A new guided tour of some of central Auckland’s best music venues, stretching from Karangahape Road down to the Aotea Centre, is part of New Zealand Music Month.
It will feature venues where many artists have performed to get a sense of the music scene in Tāmaki Makaurau over the past century. It includes venues of old like the dancehalls of the early 1900s to nightclubs in the modern day – and includes Māori musicians in showbands throughout the 1960s.
Tour guide Gareth Shute reflects on the Howard Morrision Quartet. having played one of its farewell shows at the Aotea Centre.
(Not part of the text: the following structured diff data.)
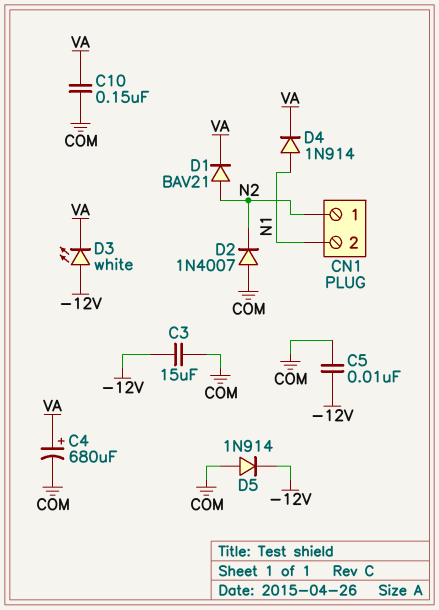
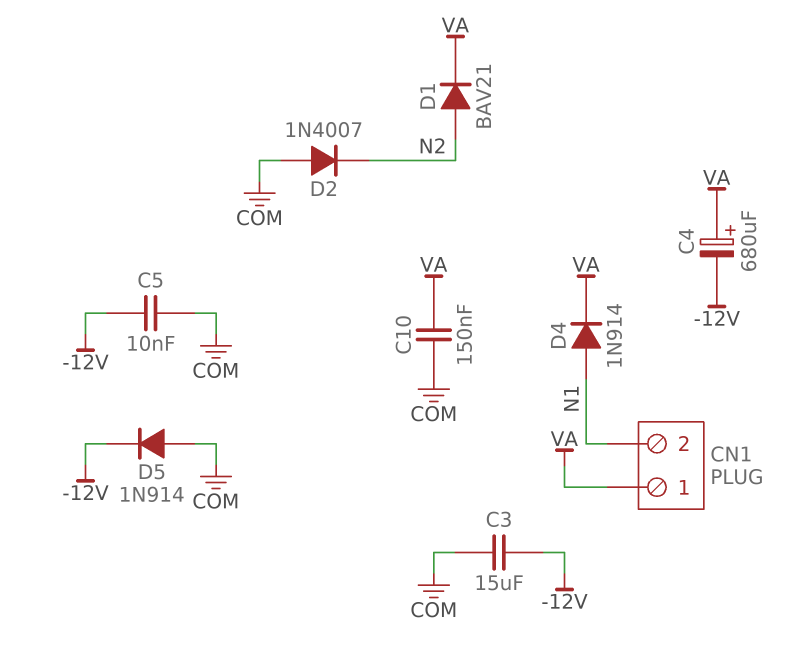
C4: 680uF (plus VA, minus COM) -> 680uF (plus VA, minus -12V)
CN1 pin 1: N2 -> VA
D3: LED white (A -12V, K VA) -> none

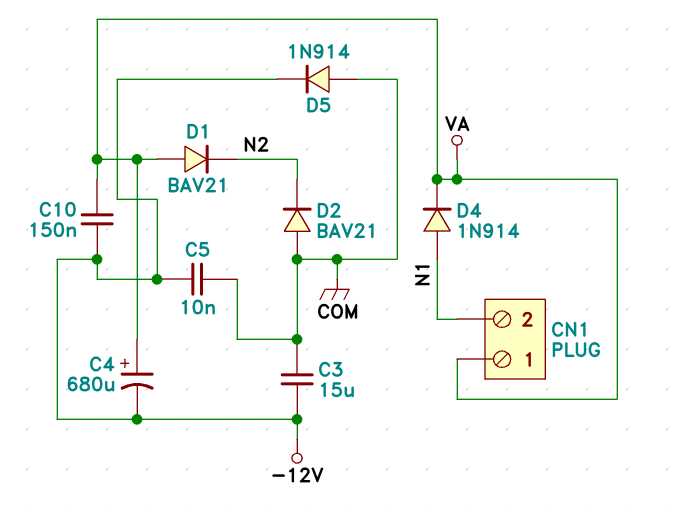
C10: 150nF (COM, VA) -> 150nF (-12V, VA)
D1: diode BAV21 (A N2, K VA) -> diode BAV21 (A VA, K N2)
D2: diode 1N4007 (A COM, K N2) -> diode BAV21 (A COM, K N2)

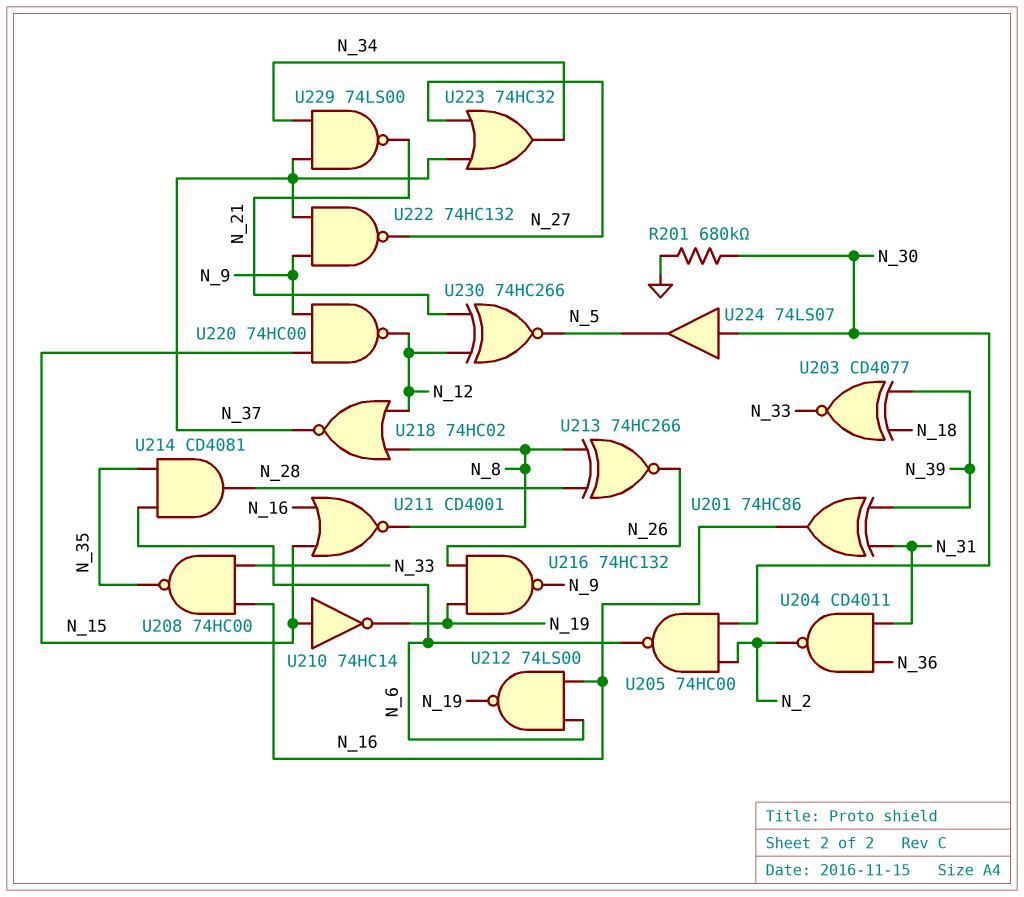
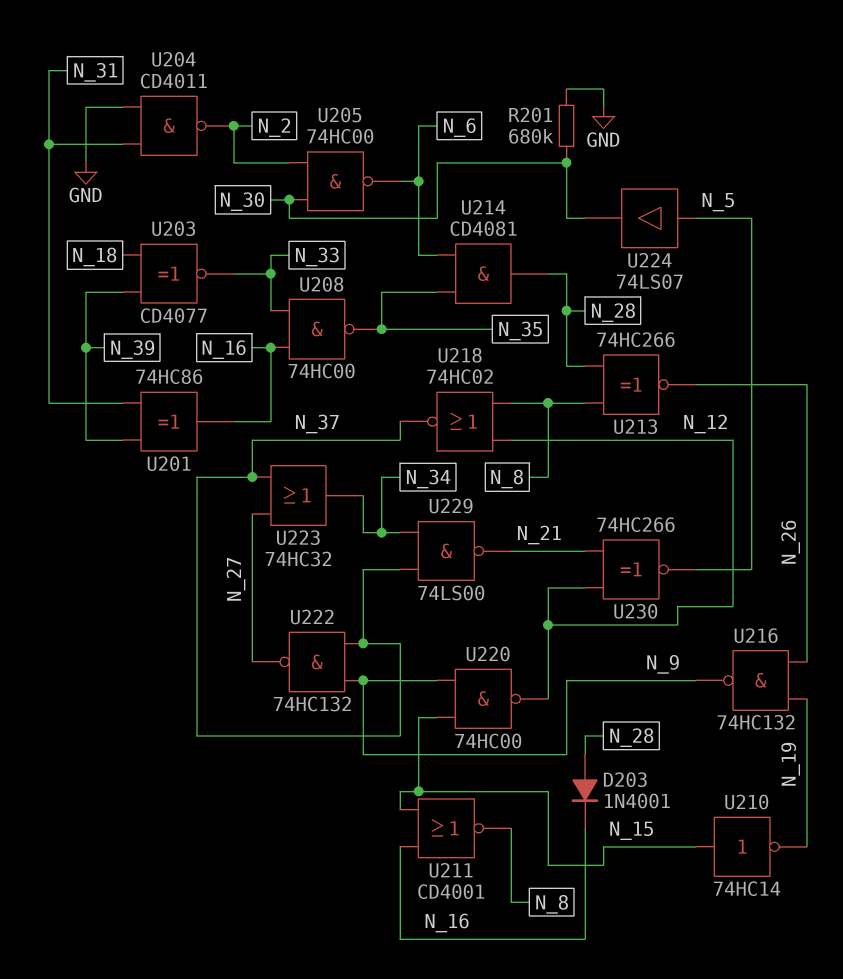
D203: none -> diode 1N4001 (A N_28, K N_16)
U204: NAND CD4011 (in N_31, in N_36, out N_2) -> NAND CD4011 (in GND, in N_31, out N_2)
U212: NAND 74LS00 (in N_6, in N_16, out N_19) -> none
U224: buffer 74LS07 (in N_30, out N_5) -> buffer 74LS07 (in N_5, out N_30)

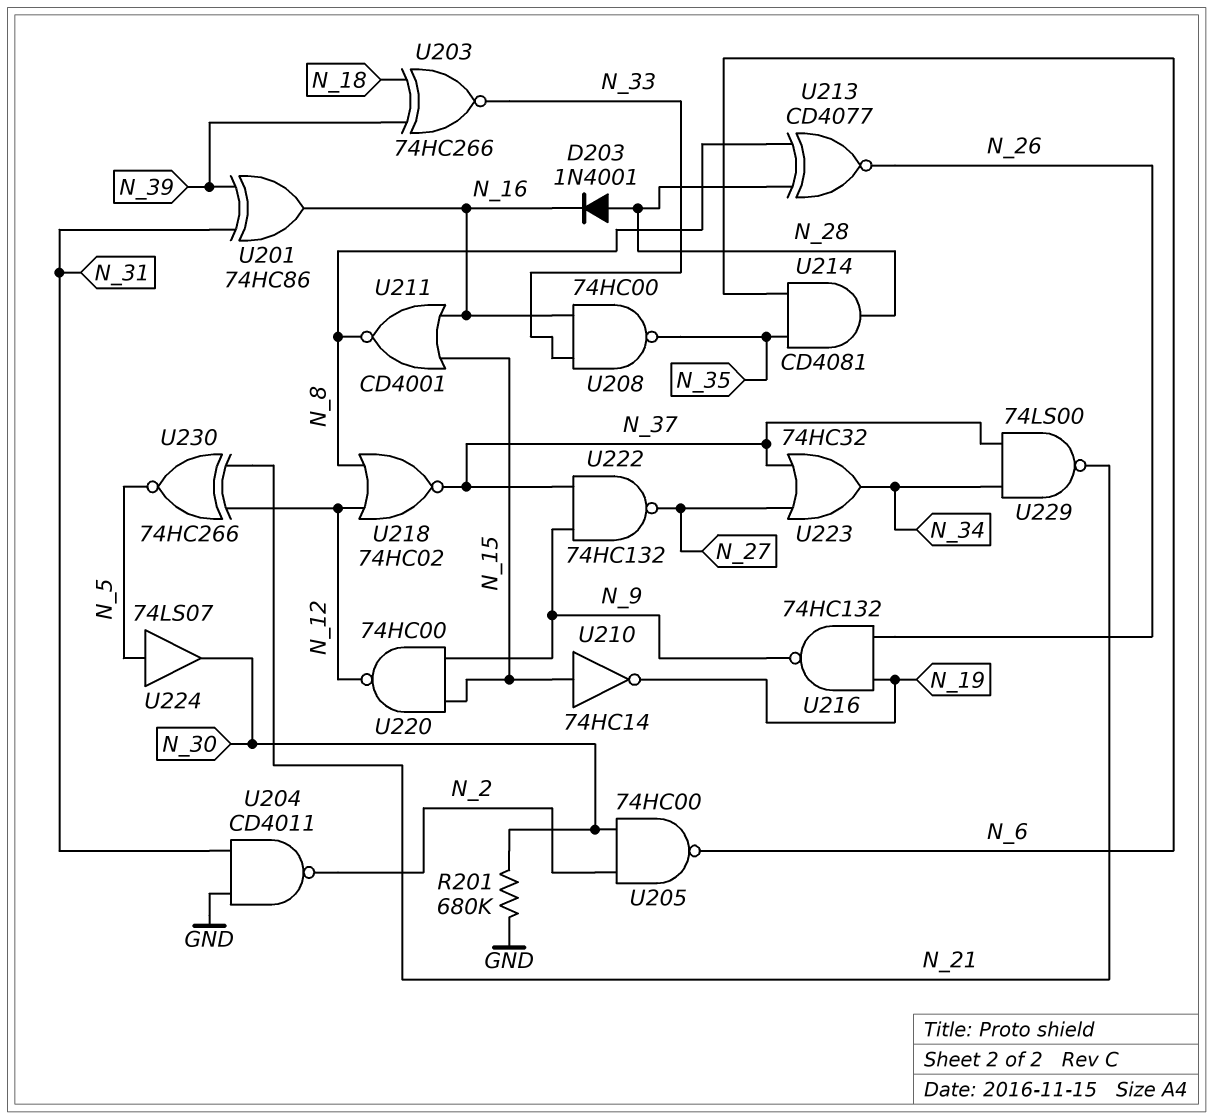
U203: XNOR CD4077 (in N_18, in N_39, out N_33) -> XNOR 74HC266 (in N_18, in N_39, out N_33)
U213: XNOR 74HC266 (in N_8, in N_28, out N_26) -> XNOR CD4077 (in N_8, in N_28, out N_26)

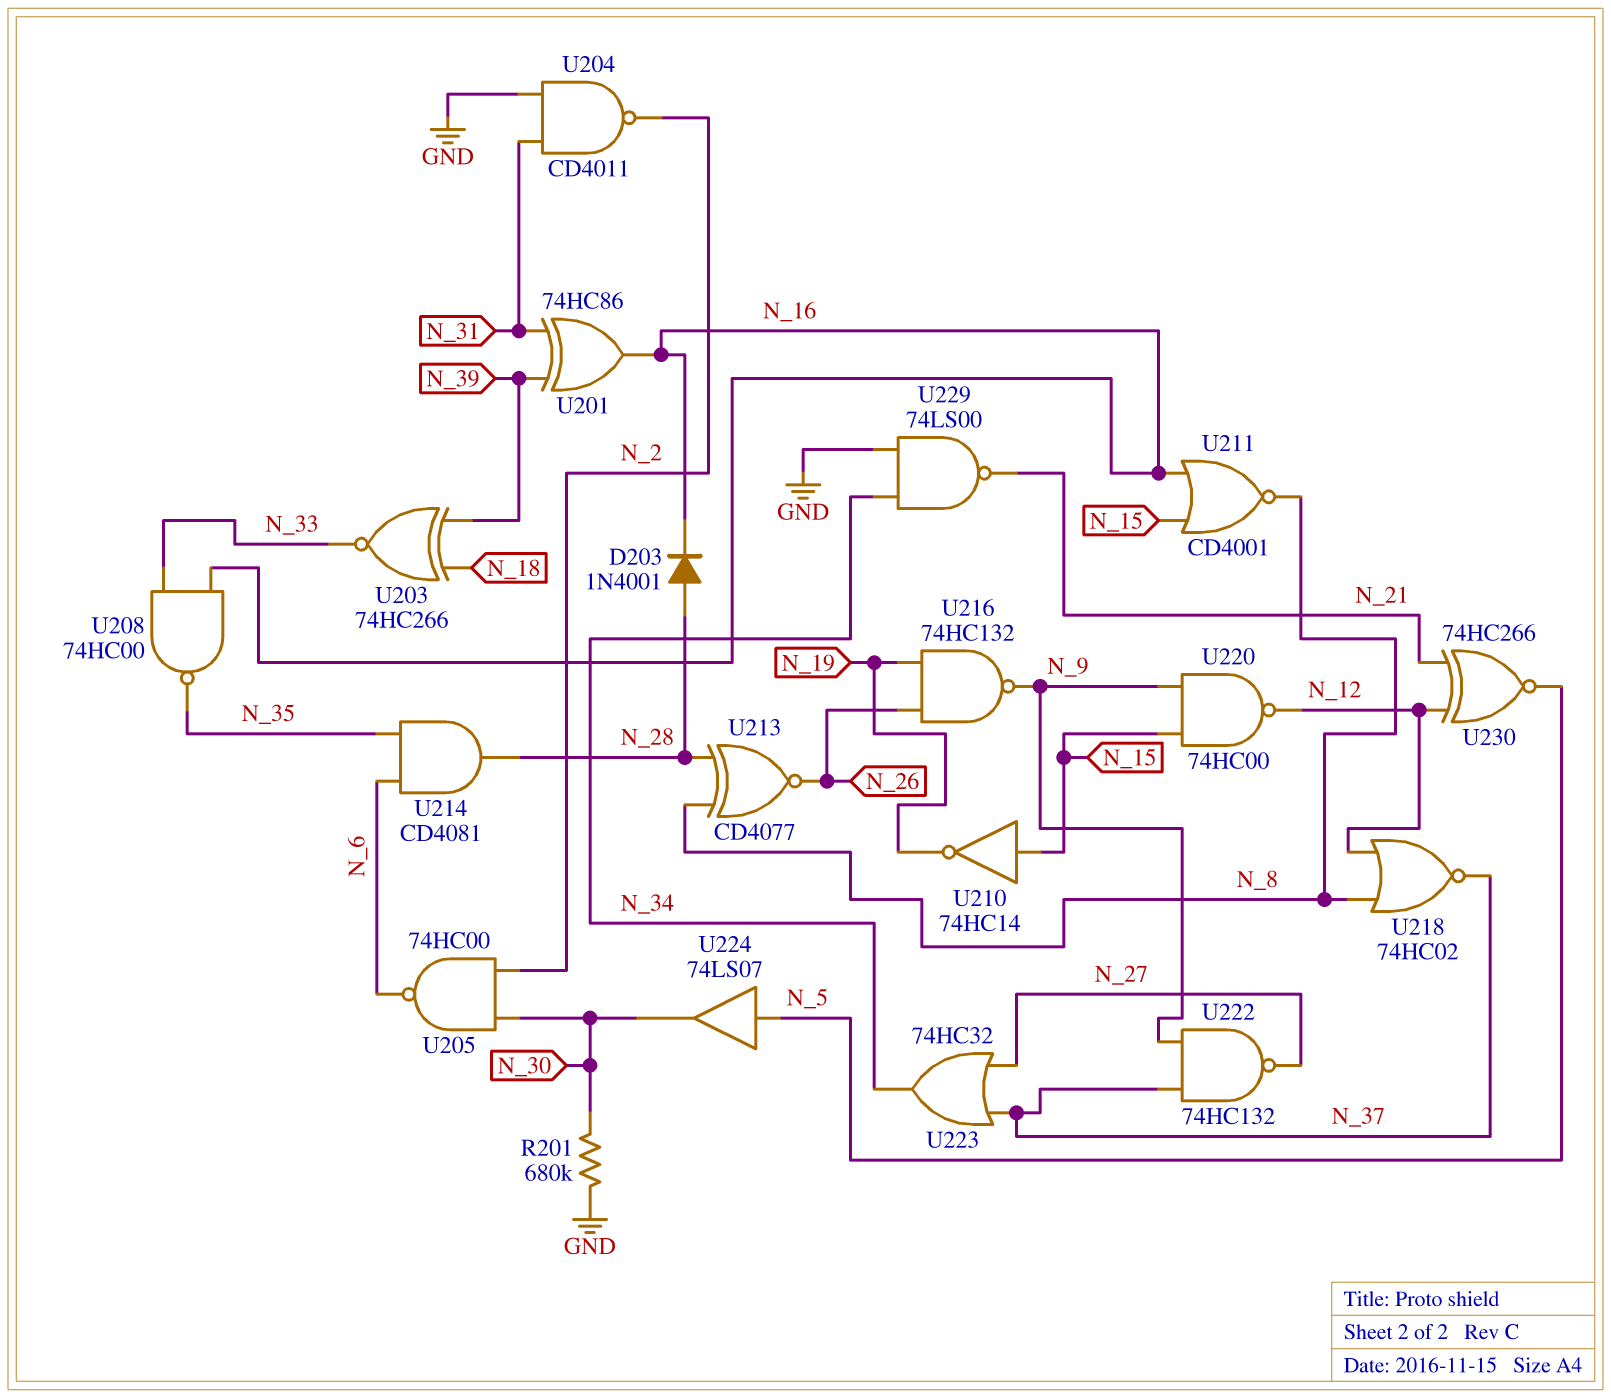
U229: NAND 74LS00 (in N_34, in N_37, out N_21) -> NAND 74LS00 (in GND, in N_34, out N_21)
“It’s funny to think how huge they were at that time and the rugby union decided not to take Māori players to South Africa, the quartet did a song in 1960 called My Old Man’s an All Black to make fun of the fact that they weren't taking Māori on tour,” Shute says.
“They were a huge popular act, with songs like Hoki Mai that took te reo to a new level in popular music as well.”
Despite My Old Man’s an All Black being a highly political song at the time, Shute’s inclusion of the song says it’s part of the Howard Morrison Quartet’s great history.
“It’s humorous, rather than trying to be political. They claimed it wasn’t political at the time. But the chorus says ‘Fi Fi Fo Fum, there’s no Horis in this scrum’, which is that classic way of taking a couple of racist turns of phrases, turning them on their head and making fun of their best players. At the time, some of them were Māori, and they didn’t take them on the tour, which was a joke.”